Drew has been piling it on for a long time now. I first encountered him in what become one of this Web site’s first gallery tours, in early 1997, and again in 2001. I started the site with extended reviews of art’s deep history in museums, where my heart still lies. I had gone to galleries, though, and was just then seeing the departure from Soho in action. One dealer on the move, Mary Boone, had shaken things up on West Broadway with a scorn for late Modernism and a studied elegance, with such artists as Julian Schnabel, Eric Fischl, and David Salle. Drew, though, had little time for either elegance or scorn. He was trashing the place much as late modern art had done before.

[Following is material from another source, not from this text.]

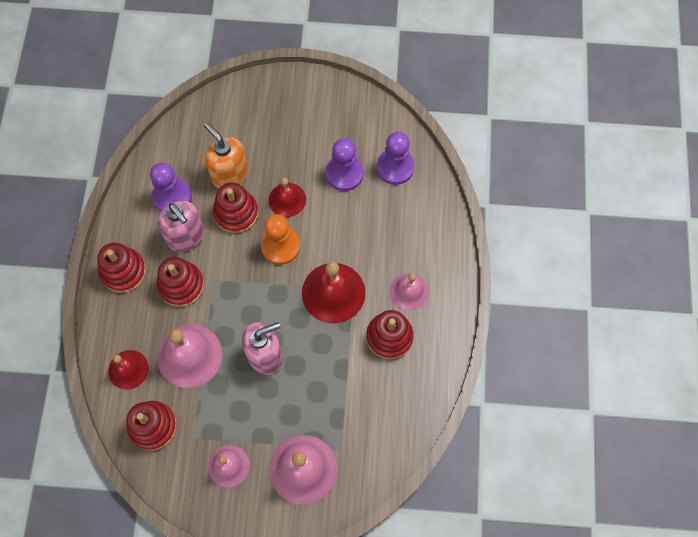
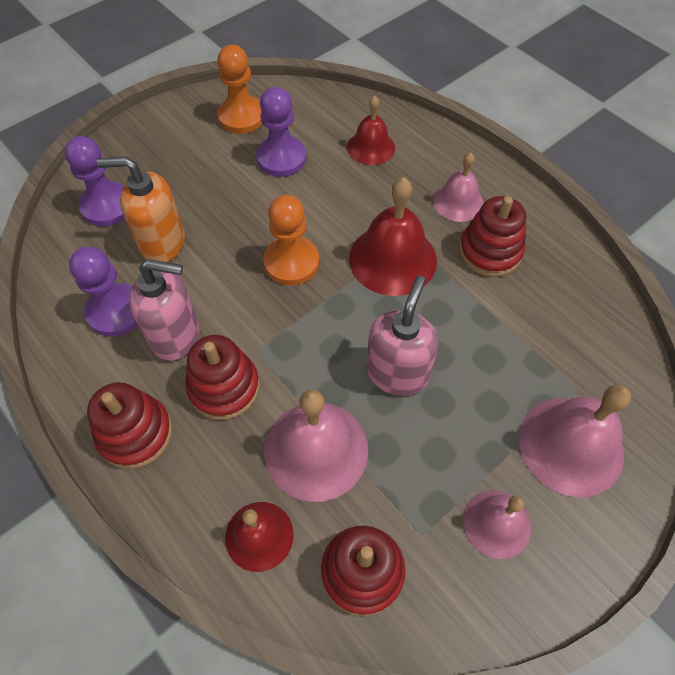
camera: 45 degrees left, 10 degrees down
(236, 213) = (209, 270): red stacking toy -> none
(287, 199) = (250, 219): red bell -> red bell (371, 147)
(352, 123) = (242, 117): none -> orange pawn
(395, 167) = (322, 121): purple pawn -> purple pawn (107, 206)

Richard Serra had flung molten lead, at his own risk. Barry Le Va had broken glass, and Chris Burden had crawled across the wreckage. Artists have been sorting through the damage ever since. For Ilit Azoulay at the Jewish Museum, every loss is the bearer of memory in the Middle East. And one can look at Drew’s scraps a long time in search of something familiar, from his studio or his history. He is, after all, African American. He, though, has his eye elsewhere.

Another side of late Modernism nurtured the optical and physical qualities of nonstandard materials. Back when, Drew incorporated rust for its powdery texture and iron oxide glow. Now he combines wood scraps, glass and paint. They produce dark colors against the gallery’s freshly painted white. He also arranges them in square panels, hung on the walls much like squares for Ad Reinhardt. He asks to restore Reinhardt’s translucency, color, and approach to black while playing to the house.

Still, these are remnants, and he lets you know it. Back in the day, I saw a little too much theater. I saw a little too much theater. I compared the air of decay to the end of Planet of the Apes, the Statue of Liberty among the ruins, while less sure about what to curse. Drew can, though, be genuinely site specific, accepting what came before. When he turned to public sculpture in Madison Square Park at the start of the pandemic, he let the grass shine through. It was high time I revisited my own cynicism.

It is hard to dismiss outright work that covers the walls, nestles into a corner, and surrounds supporting columns. Scraps on the wall seem to rise as if from a single act of force, and the corner pile gives that force direction. Scraps on one column gather at top like a mushroom, while scraps on the other fall around the base. They look back to the artist’s studio while running free. They are anything but Reinhardt’s, but they still play with materials, darkness, color, and light. Theater or not, it is the show’s heart of glass.